Non-real Time Dashboard Reference Architectures

This reference architecture represents a simple analytics pipeline that you can build on Azure. It can be leveraged when you won't be tracking data that requires real-time analysis and instead you just plan to do review sessions of the data every now and then (daily, weekly, bi-weekly, monthly). The presentation layer is a dashboard that you will be able to customize at will. You could use this while you are developing your game and in production.

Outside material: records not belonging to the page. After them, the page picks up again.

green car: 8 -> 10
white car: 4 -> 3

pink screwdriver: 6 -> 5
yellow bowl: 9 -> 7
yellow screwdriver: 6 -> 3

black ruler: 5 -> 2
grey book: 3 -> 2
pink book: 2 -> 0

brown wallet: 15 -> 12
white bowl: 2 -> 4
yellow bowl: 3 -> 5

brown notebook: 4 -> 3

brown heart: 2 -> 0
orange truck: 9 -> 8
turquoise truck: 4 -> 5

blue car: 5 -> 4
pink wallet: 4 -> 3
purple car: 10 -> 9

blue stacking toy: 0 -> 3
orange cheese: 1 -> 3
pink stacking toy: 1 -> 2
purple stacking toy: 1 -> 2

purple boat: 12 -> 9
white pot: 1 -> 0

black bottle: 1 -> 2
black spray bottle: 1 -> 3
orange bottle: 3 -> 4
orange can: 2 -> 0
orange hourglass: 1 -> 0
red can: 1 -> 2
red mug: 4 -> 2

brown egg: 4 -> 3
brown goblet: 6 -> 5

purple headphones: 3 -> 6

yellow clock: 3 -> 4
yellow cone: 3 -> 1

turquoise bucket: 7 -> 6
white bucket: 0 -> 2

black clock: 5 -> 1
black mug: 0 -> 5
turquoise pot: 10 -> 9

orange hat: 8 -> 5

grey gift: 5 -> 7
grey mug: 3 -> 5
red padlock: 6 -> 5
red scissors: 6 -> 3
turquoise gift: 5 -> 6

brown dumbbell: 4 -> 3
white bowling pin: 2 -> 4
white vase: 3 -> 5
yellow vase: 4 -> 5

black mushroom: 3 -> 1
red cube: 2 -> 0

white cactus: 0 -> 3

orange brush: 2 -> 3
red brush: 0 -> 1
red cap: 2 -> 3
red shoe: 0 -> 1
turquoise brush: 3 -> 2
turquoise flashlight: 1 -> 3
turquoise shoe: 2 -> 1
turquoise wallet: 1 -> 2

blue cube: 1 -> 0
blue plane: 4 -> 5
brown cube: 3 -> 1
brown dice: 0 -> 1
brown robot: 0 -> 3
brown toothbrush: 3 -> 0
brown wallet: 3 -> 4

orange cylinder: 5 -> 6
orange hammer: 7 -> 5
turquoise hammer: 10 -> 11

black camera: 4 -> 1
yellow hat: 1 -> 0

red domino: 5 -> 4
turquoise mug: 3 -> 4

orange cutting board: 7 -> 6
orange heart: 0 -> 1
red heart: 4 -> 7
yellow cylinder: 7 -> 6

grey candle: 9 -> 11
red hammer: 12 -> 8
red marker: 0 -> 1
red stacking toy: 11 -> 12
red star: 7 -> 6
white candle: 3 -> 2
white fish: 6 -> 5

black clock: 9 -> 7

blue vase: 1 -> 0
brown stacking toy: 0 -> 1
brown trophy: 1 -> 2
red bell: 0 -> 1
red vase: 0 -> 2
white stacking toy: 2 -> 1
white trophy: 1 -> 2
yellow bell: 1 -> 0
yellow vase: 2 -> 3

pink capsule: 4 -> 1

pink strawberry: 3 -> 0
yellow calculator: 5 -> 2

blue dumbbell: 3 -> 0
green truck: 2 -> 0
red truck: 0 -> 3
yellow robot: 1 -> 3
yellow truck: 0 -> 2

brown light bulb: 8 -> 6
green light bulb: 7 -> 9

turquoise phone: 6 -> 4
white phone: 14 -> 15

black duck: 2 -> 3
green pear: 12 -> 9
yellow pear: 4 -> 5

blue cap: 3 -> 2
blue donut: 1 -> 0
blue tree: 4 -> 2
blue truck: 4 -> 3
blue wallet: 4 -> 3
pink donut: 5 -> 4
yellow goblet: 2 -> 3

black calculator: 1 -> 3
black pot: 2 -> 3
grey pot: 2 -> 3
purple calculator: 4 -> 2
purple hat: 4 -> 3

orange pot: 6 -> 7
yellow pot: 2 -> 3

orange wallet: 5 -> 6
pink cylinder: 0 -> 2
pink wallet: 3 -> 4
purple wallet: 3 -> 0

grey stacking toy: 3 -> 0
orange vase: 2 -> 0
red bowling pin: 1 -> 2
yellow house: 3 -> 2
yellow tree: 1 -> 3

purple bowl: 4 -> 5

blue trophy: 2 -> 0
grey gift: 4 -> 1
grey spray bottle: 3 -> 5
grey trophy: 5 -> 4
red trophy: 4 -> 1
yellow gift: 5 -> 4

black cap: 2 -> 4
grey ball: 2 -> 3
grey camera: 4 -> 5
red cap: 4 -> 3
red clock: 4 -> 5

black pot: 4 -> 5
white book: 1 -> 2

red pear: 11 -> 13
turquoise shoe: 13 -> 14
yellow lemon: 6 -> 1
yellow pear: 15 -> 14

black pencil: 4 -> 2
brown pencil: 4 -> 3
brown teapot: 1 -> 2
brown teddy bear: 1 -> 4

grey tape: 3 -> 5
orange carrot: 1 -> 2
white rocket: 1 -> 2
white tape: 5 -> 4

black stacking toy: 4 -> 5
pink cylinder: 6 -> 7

Gathering analytics in a small scale

This article will describe the architecture used in this sample on GitHub. Keep in mind that the code from this reference architecture is only an example for guidance and there may be places to optimize the code before using in a production environment.

Architecture diagram

Non-real time dashboard reference architecture

Relevant services

  • Azure Function - Used as the API receiving the events from the device clients.
  • Azure Event Hub - A service tailored for analytics pipelines and is simple to use with little configuration or management overhead. As a bonus, it will be also usable if you decide later on that you would like to process events in real-time.
  • Azure Databricks - Transforms the data from Azure Event Hubs Capture (AVRO format) to JSON files, and also converts the data into CSV files compatible with Power BI. Streaming data from Azure Event Hubs to Azure Blob Storage in a performant way is not entirely trivial, unless it's a very small scale.
  • Azure Blob Storage - Optimized for storing massive amounts of unstructured data.
  • Power BI - A fully customizable dashboard. Note that Azure can integrate with other data visualization products like IBM SPSS or Tableau, but at the moment those can't connect directly with Azure Blob Storage. Please see the alternative architecture below leveraging Azure SQL Data Warehouse if you are interested in using these data visualization products.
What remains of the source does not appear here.